Anterior Ankle Impingement Lesions
Following on from my previous blog on Footballer’s Ankle, I explore the range of Anterior Ankle Impingement Lesions.
What is Ankle Impingement?
Ankle impingement is defined as pain in the ankle due to impingement commonly affecting two areas: anterior (anterolateral and anteromedial) and posterior (discussed separately):
Anterior ankle impingement refers to pinching/trapping of structures along the anterior (front) margin of the tibiotalar joint in dorsiflexion (when the ankle and toes point upward).
The pain is caused by mechanical obstruction due to osteophytes (bone spurs) or pinching of soft tissue structures due to inflammation, scarring or hypermobility. The condition is common in athletes, especially football players, distance runners and ballet dancers.
Anterior Ankle Impingement (AI)
Anterior Ankle Impingement (also known as Footballer’s Ankle) is caused by repeated dorsiflexion, and repeated inversion injury causing damage to anterior structures such as the ligaments and articular cartilage. It is further classified into Anteromedial & Anterolateral Impingement:
Anteromedial Ankle Impingement
Inversion ankle sprains and repetitive dorsiflexion can cause bone spurs/osteophytes.
Anterolateral Ankle Impingement
Inversion ankle sprains can cause inflammation (synovitis) and ligament scar formation. Palpation over the lateral ligament provokes pain:
A variety of ligaments maybe involved in causing AL Impingement:
The effect is to produce a soft tissue internal lump which can get trapped (impingement):
Examination: After taking a History an examination is performed. The bone and soft tissue structures are systematically palpated to assess for localised tenderness. Anterior or Anterolateral tenderness is often present in anterior impingement. The anterior drawer and Varus Stress tests of the tibiotalar joint are performed to exclude ankle instability.
Imaging: Standard radiographs (X-rays) can show bony impingment but do not show soft tissue lesions. MRI scan is the gold standard for assessing soft tissue pathology such as ligament, tendon and cartilage injuries. Ultrasound (U/S scan) can be useful for looking at anterolateral soft tissue lesions and U/S injections can be used to relieve the symptoms or to aid in the diagnosis.

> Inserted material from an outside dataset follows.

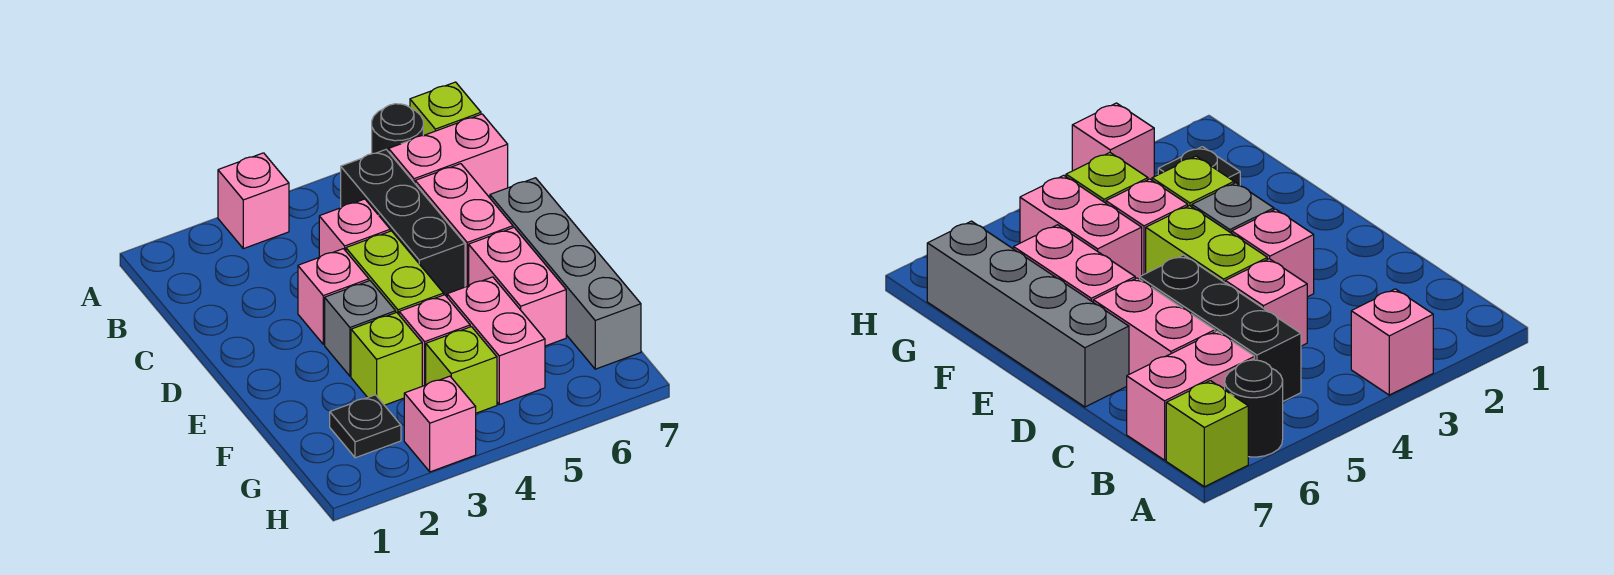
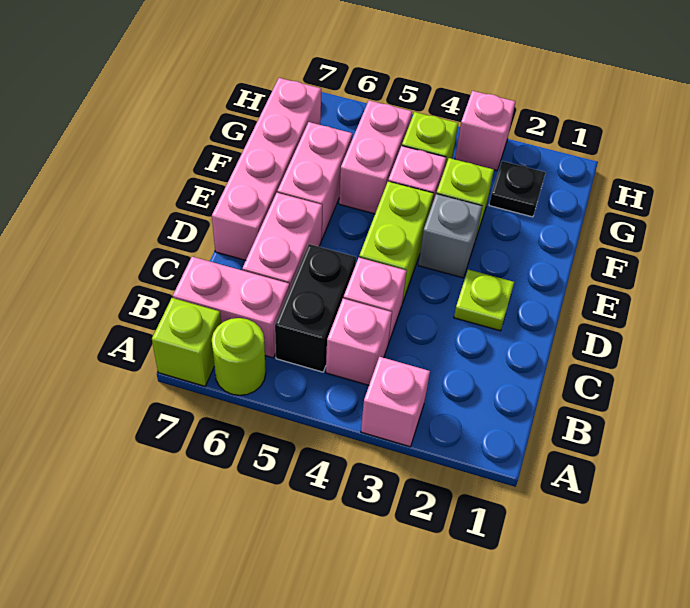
black round brick A6 level 1 -> lime round brick A6 level 1
black brick B5:D5 level 1 -> black brick B5:C5 level 1
none -> lime plate D2 level 1
pink brick D3 level 1 -> pink brick B4 level 1
grey brick D7:G7 level 1 -> pink brick D7:G7 level 1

Surgery: Surgery is considered after conservative treatment has been tried for about 3-6 months. Surgical goals for the treatment of anterior impingement involve removing the offending pathologic lesion contributing to the symptoms. This may involve resection or debridement of bony lesions, soft tissue lesions, or both
In most cases keyhole or arthroscopy is used. The procedure is performed as a day case and in most cases patients can fully weight bear after the operation, although the ankle maybe sore for a few weeks. Results at follow-up show 75-85% improvement.
Complications include infection, neuropraxia/nerve injury, arthrofibrosis (internal scar tissue), complex regional pain syndrome.